In it, Upton explains that the original intention of the project was
to encourage children in the First World to learn computer
programming. This makes no sense to me, given how widespread PC
ownership is in this part of the world. Moreover, at public
expenditures of crudely $10,000 per schoolchild per year, there is no
lack of public education money to buy off-the-shelf PCs for such
schoolkids - if there exists the WILL to do so and the BELIEF that it
is comparatively cost-effective. Those are different problems.

If you want more First World kids to get into programming, for
whatever reason, you should make such activity appealing in the face
of so many wonderful alternate uses of time which attract these kids -
lots of which, ironically, are enabled by dirt-cheap IT. You can give
kids a child-friendly IDE for a virtual machine of some description,
which runs on the PCs (not to mention other digital toys) they ALREADY
have, and which lets them build things which give them satisfaction -
perhaps video games of their own design. In fact, a BBC podcast about
the Pi mentioned use of just such a tool running on Microsoft's XBox.

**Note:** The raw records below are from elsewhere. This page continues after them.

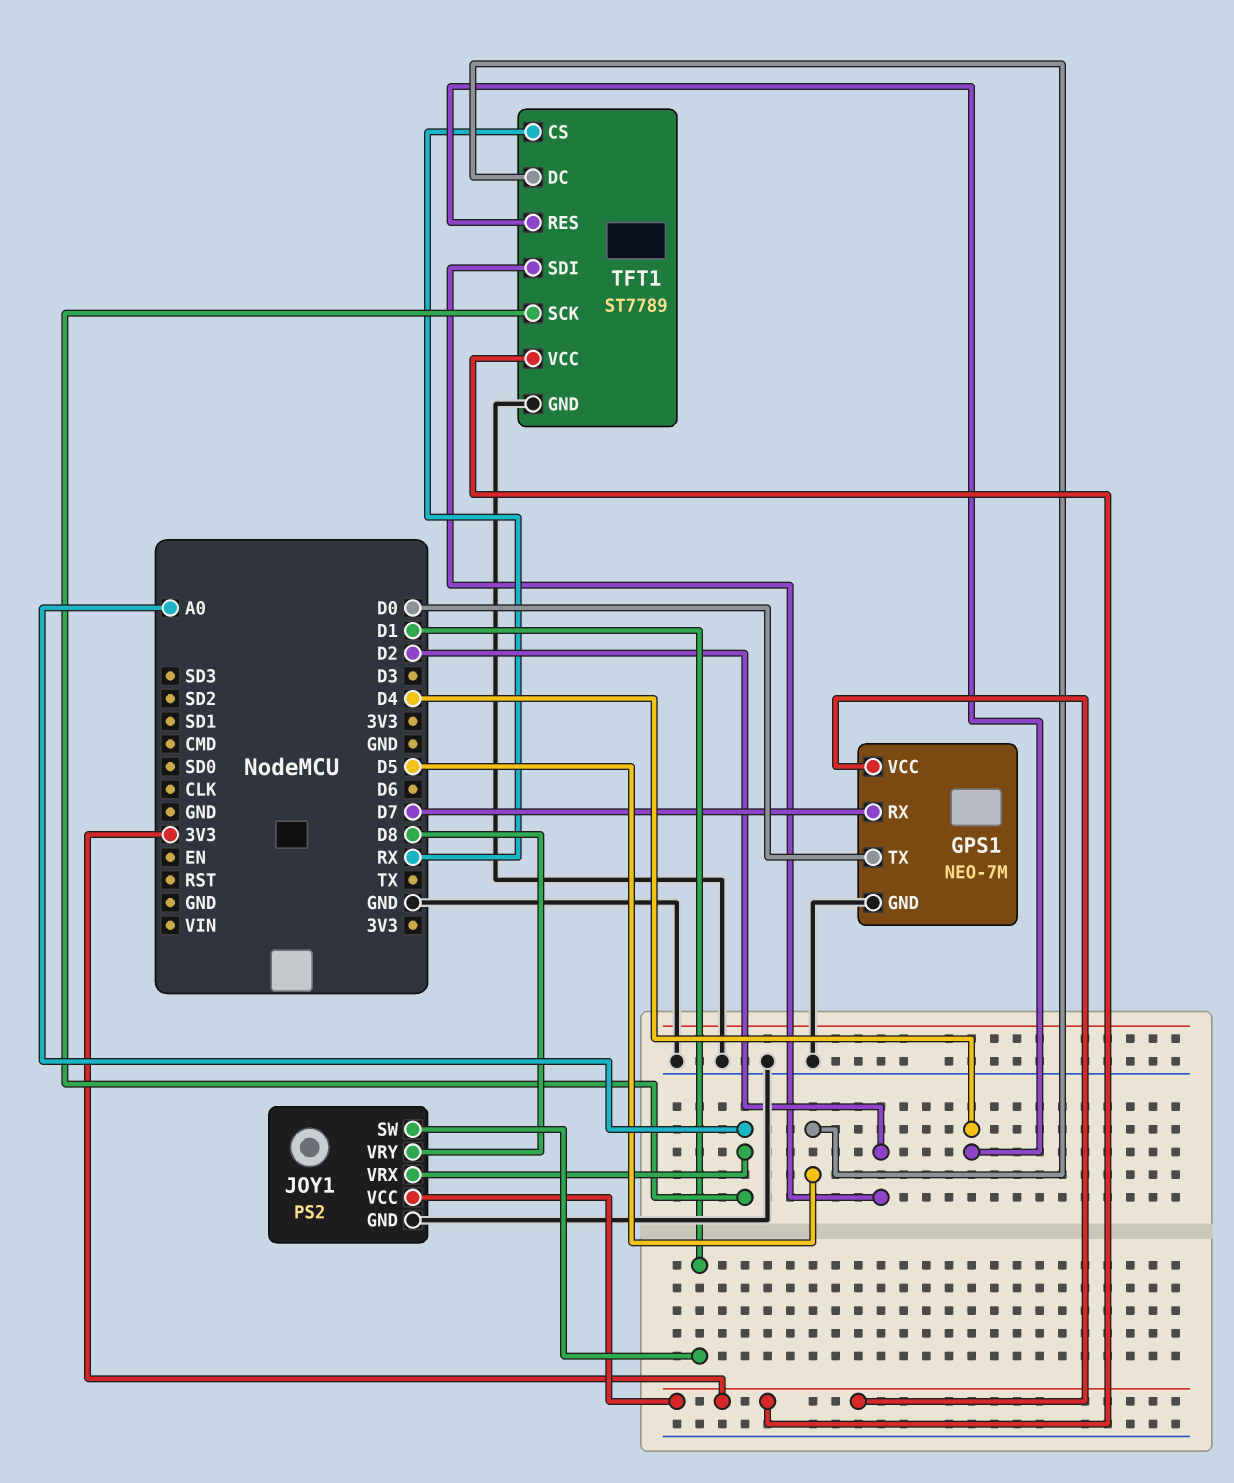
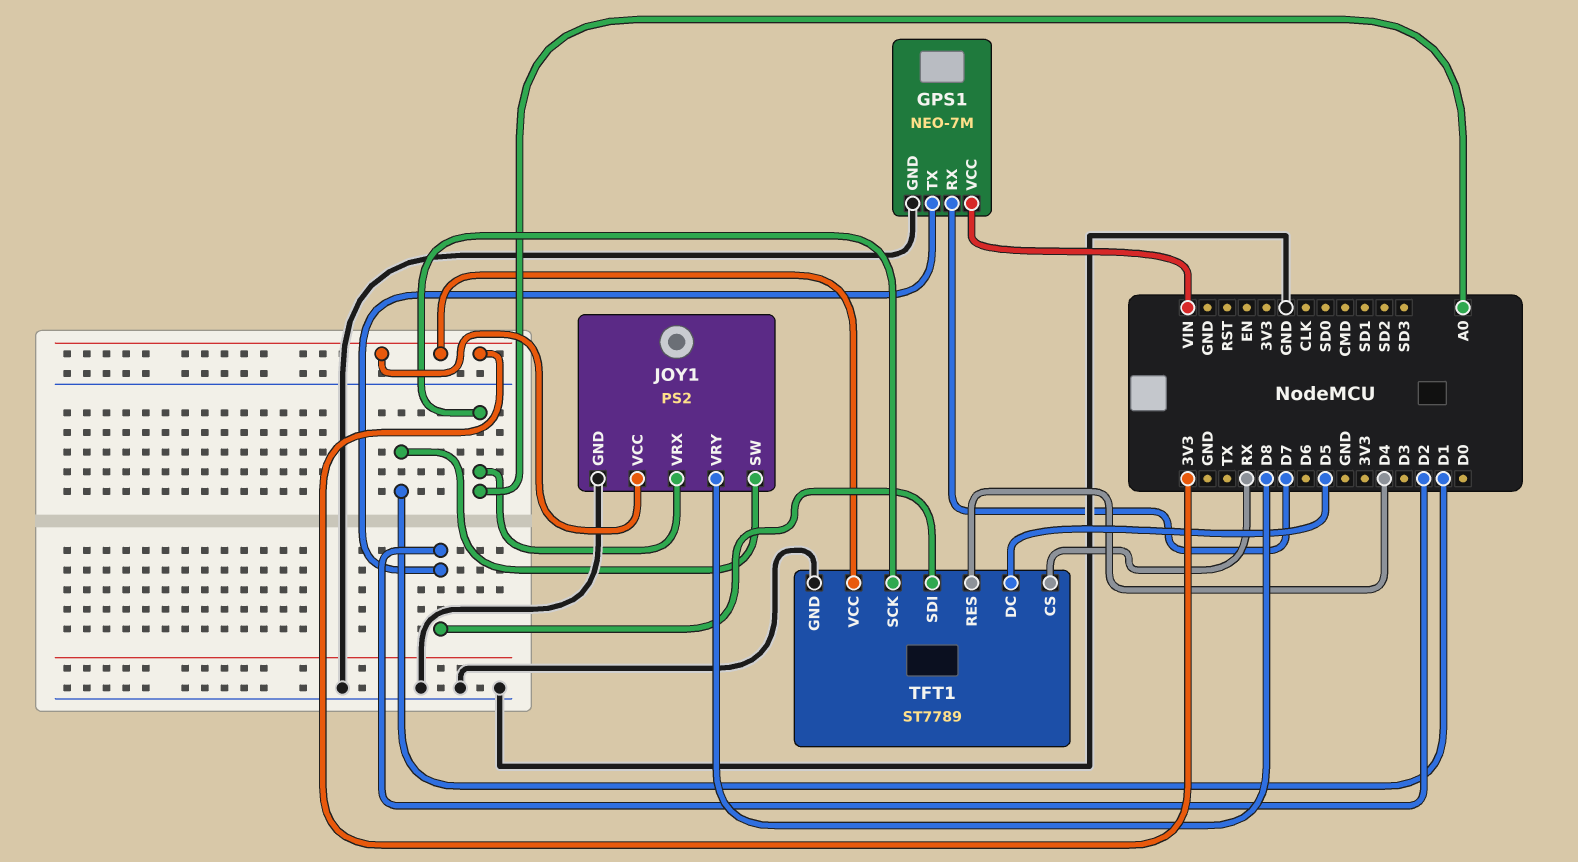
GPS1 pin TX: D0 -> D2
GPS1 pin VCC: 3V3 -> VIN

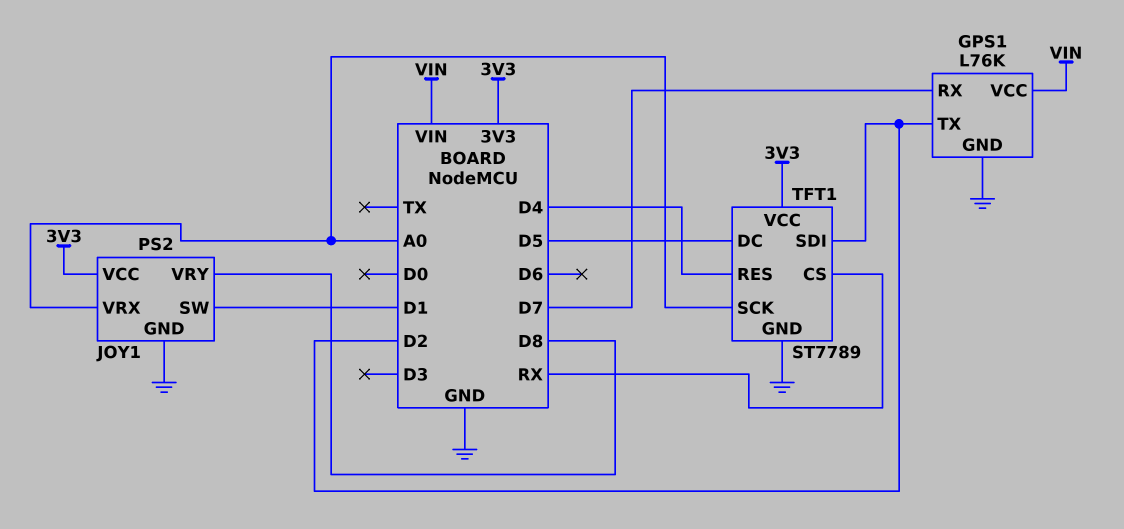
GPS1: NEO-7M -> L76K

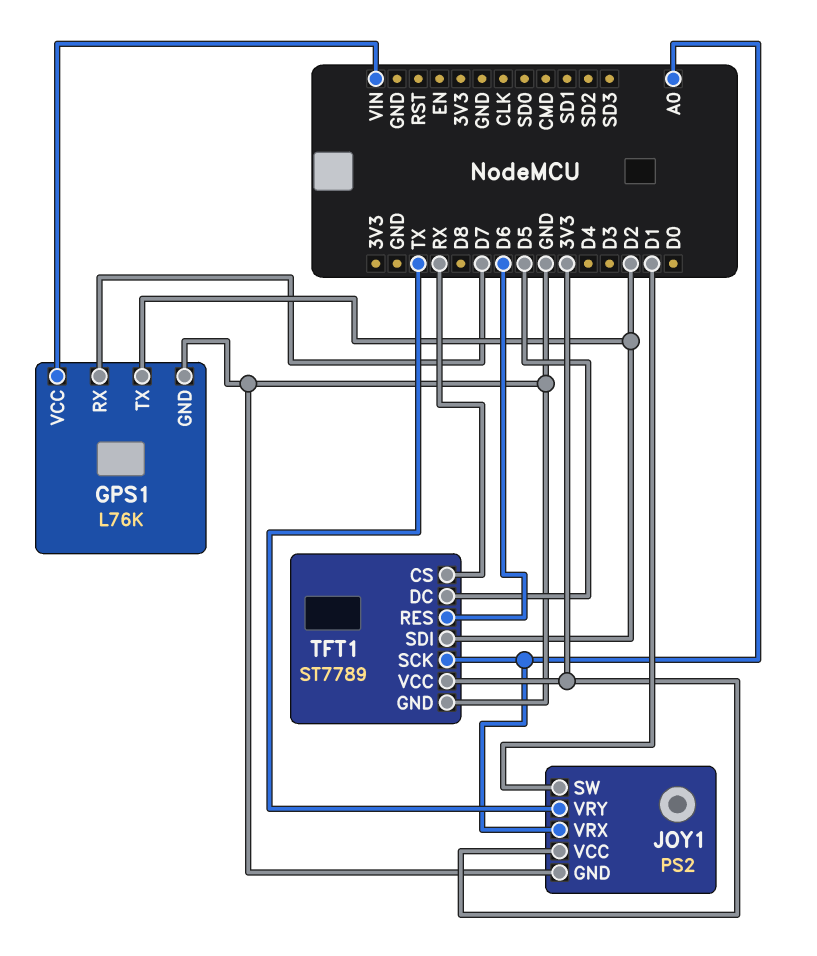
JOY1 pin VRY: D8 -> TX
TFT1 pin RES: D4 -> D6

Apropos of this, let me mention that the other year I suggested that
rather than send out "expensive" flash drives loaded with Sugar, one
should use cheap Live CDs. Now that most homes in the US (and many
other places) have PCs and broadband connections, free cloud storage
(e.g. re-purposed Gmail, if nothing else) would provide any needed
long-term writable memory, which could be keyed by using the unique
hardware signature of the PC running Sugar. Live CDs also have the
advantage over flash drives that sharing between friends is easy - CD
burners are common and blank optical disks only cost pennies.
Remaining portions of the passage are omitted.